Greens candidate: ‘The system is stacked to work for the two major parties’

Jim Casey is running for the Greens in Grayndler.

Former NSW Fire Brigades Employees Union (FBEU) state secretary Jim Casey is standing as the Greens candidate for the seat of Grayndler in inner west Sydney. He spoke to Green Left Weekly’s Rachel Evans about his campaign. 

You are involved in the Stop Adani campaign. How do you see the movement stopping this catastrophic project?

The first step is to get rid of [Prime Minister] Scott Morrison. The second step is to build a movement, which requires thousands of people having thousands of conversations in the suburbs, in the cities, in the country.

Adani is the coalface of the broader struggle of stopping climate change. 

Do you think we need to move beyond capitalism to solve the climate emergency?

Yes. This system is geared upon unlimited growth and profit. It is structured around private profiteering.

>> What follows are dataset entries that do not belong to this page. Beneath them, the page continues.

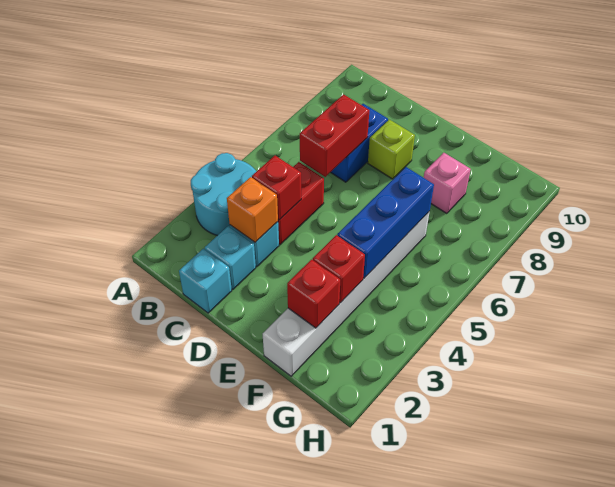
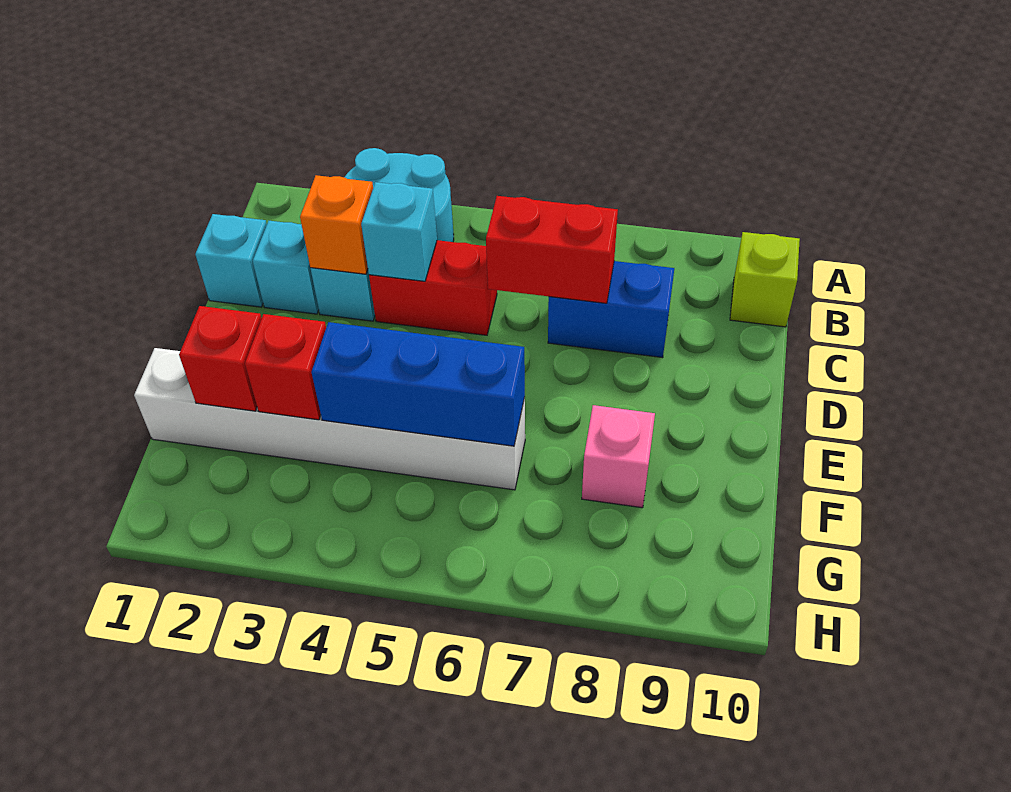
red brick C4 level 2 -> cyan brick C4 level 2
lime brick D8 level 1 -> lime brick B10 level 1

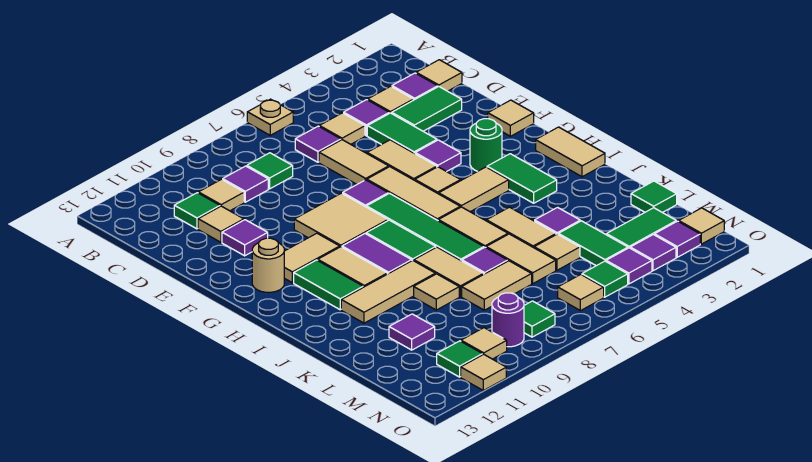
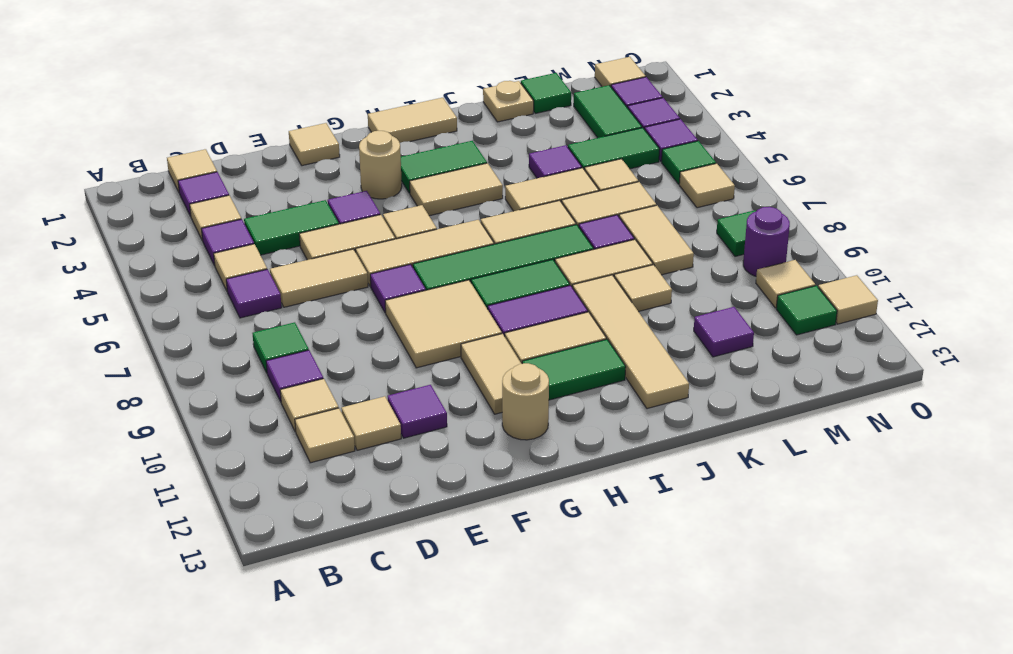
tan plate A6 level 1 -> tan plate K1 level 1
green tile C11 level 1 -> tan tile C11 level 1
green tile D2:D3 level 1 -> none
green round brick G3 level 1 -> tan round brick G3 level 1
tan tile H4:H5 level 1 -> tan tile H4:I4 level 1
tan tile J9:J11 level 1 -> tan tile J9:J12 level 1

We need a system centred on human need and the planet. 

How do you see the federal elections going for the Greens and the socialists? 

I think we are going to hold our vote. We have to be realistic: when Labor is in opposition it is more difficult to increase our votes.

Out of this election we want to win the maximum votes to get the greatest number of progressive voices into parliament who will work to strengthen the broader social movements.

We are working hard to do that.

Do you think the Greens should support a Labor-minority government?

Yes, I think the Greens should support a Labor-led government. It would not be a blank cheque however, we would extract as many concessions as we could, such as action to limit coal and for a green transition, fair industrial relations laws, action on negative gearing and for housing.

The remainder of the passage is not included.